PENUH CORETAN: Warga beraktivitas di Skatepark Gedung Creative Center di Lapangan Serbaguna, Bekasi Timur, Kota Bekasi, Selasa (17/5). Belum lama diresmikan kondisinya kini penuh coretan atau vandalismen.RAIZA SEPTIANTO/RADAR BEKASI.

RADARBEKASI.ID, BEKASI – Pelaksana Tugas (Plt) Dinas Pariwisata dan Kebudayaan Kota Bekasi Deded Kusmayadi angkat bicara soal aksi vandalisme di area gedung Creative Center.

Pihaknya beralasan, maraknya aksi vandalsime karena minimnya jumlah pengawasan di lapangan. “Jadi kita baru punya petugas sebanyak lima orang untuk menjaga gedung yang selebar itu,” jelas Deded.

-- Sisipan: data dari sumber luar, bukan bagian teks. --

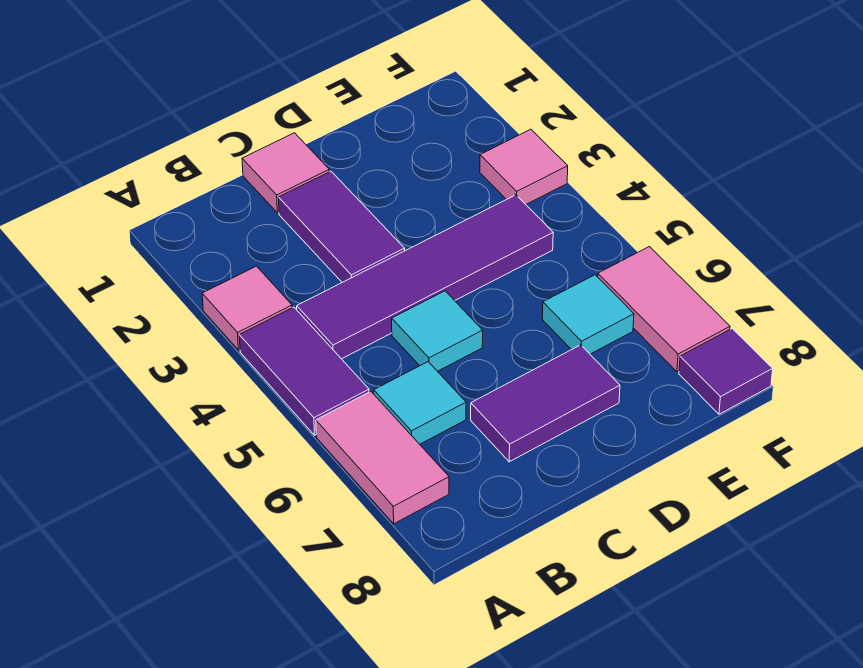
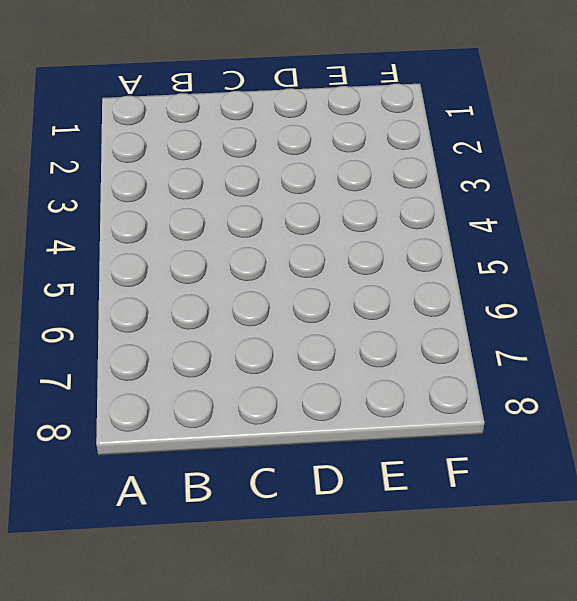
none -> pink tile A3 level 1
none -> purple tile A4:A5 level 1
none -> pink tile A6:A7 level 1

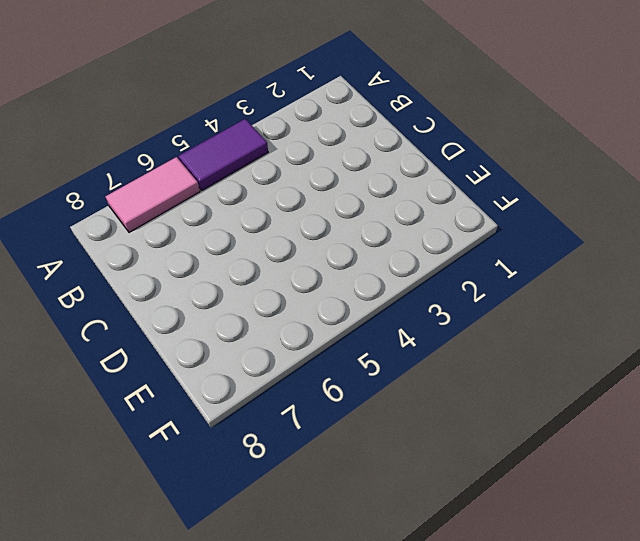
none -> pink tile A3 level 1
none -> purple tile B4:E4 level 1
none -> cyan tile B6 level 1

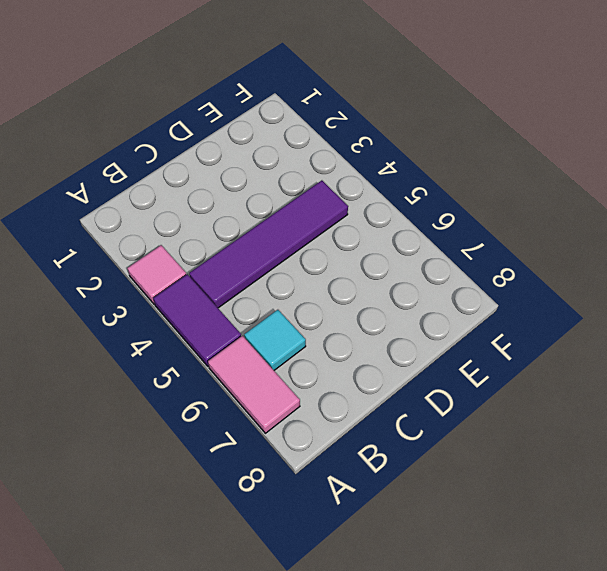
none -> pink tile C1 level 1
none -> purple tile C2:C3 level 1
none -> cyan tile C5 level 1

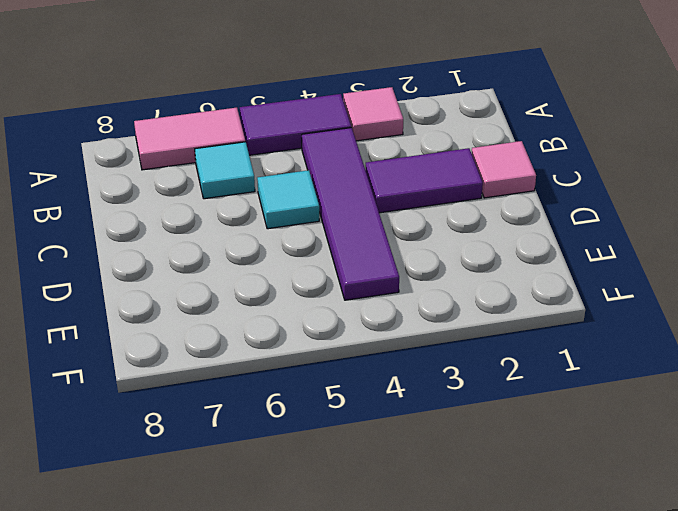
none -> purple tile C7:D7 level 1
none -> cyan tile E6 level 1
none -> pink tile F3 level 1

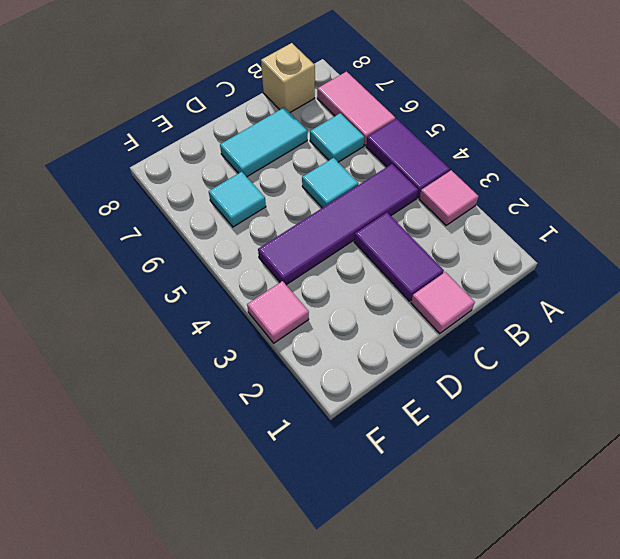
tan brick B8 level 1 -> none
cyan tile C7:D7 level 1 -> purple tile C7:D7 level 1
none -> pink tile F6:F7 level 1
none -> purple tile F8 level 1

“Nah upaya dari kita kalau siang ada beberapa pegawai dari kita untuk berkantor di sana dan untuk malam kita titipkan ke penjaga keamanan disitu yang patroli lah,” sambung dia.

Area ruang kreatif Kota Bekasi itu paling tidak membutuhkan sedikitnya 15 orang petugas.“Salah satu kelemahannya itu, karena petugasnya belum maksimal, tenaganya belum maksimal,” ungkapnya.


Deded memastikan ke depannya Creative Center Bekasi akan dilakukan pembersihan dari vandalisme khususnya di area skate park.

Tak hanya itu, ia juga memastikan bakal menambah personel untuk kebersihan dan perawatan tanaman agar area itu terjaga dan bisa digunakan secara maksimal.

“Tenagaya belum maksimal, bahkan secepatnya akan kita usulkan dianggarannya biaya tambahan untuk biaya kebersihan, pembiayaan pemotongan rumput,” ucap dia.

“Kita juga ingin memaksimalkan kembali tenaga yang ada. Ya untuk memelihara lah,” tuturnya.

Diketahui, fasilitas yang dibangun dengan dukungan pendanaan dari provinsi Jawa Barat itu baru diresmikan Februari 2022 lalu. Gubernur Jawa Barat Ridwan Kamil yang meresmikan rangsung sarana prasarana untuk mengembangkan kreativitas warga Bekasi ini. Namun disayangkan kondisinya kini dipenuhi coretan atau vandalism. Aksi tersebut sangat disayangkan karena dinilai merusak estetika kota dan telihat kumuh. (dil/pjk).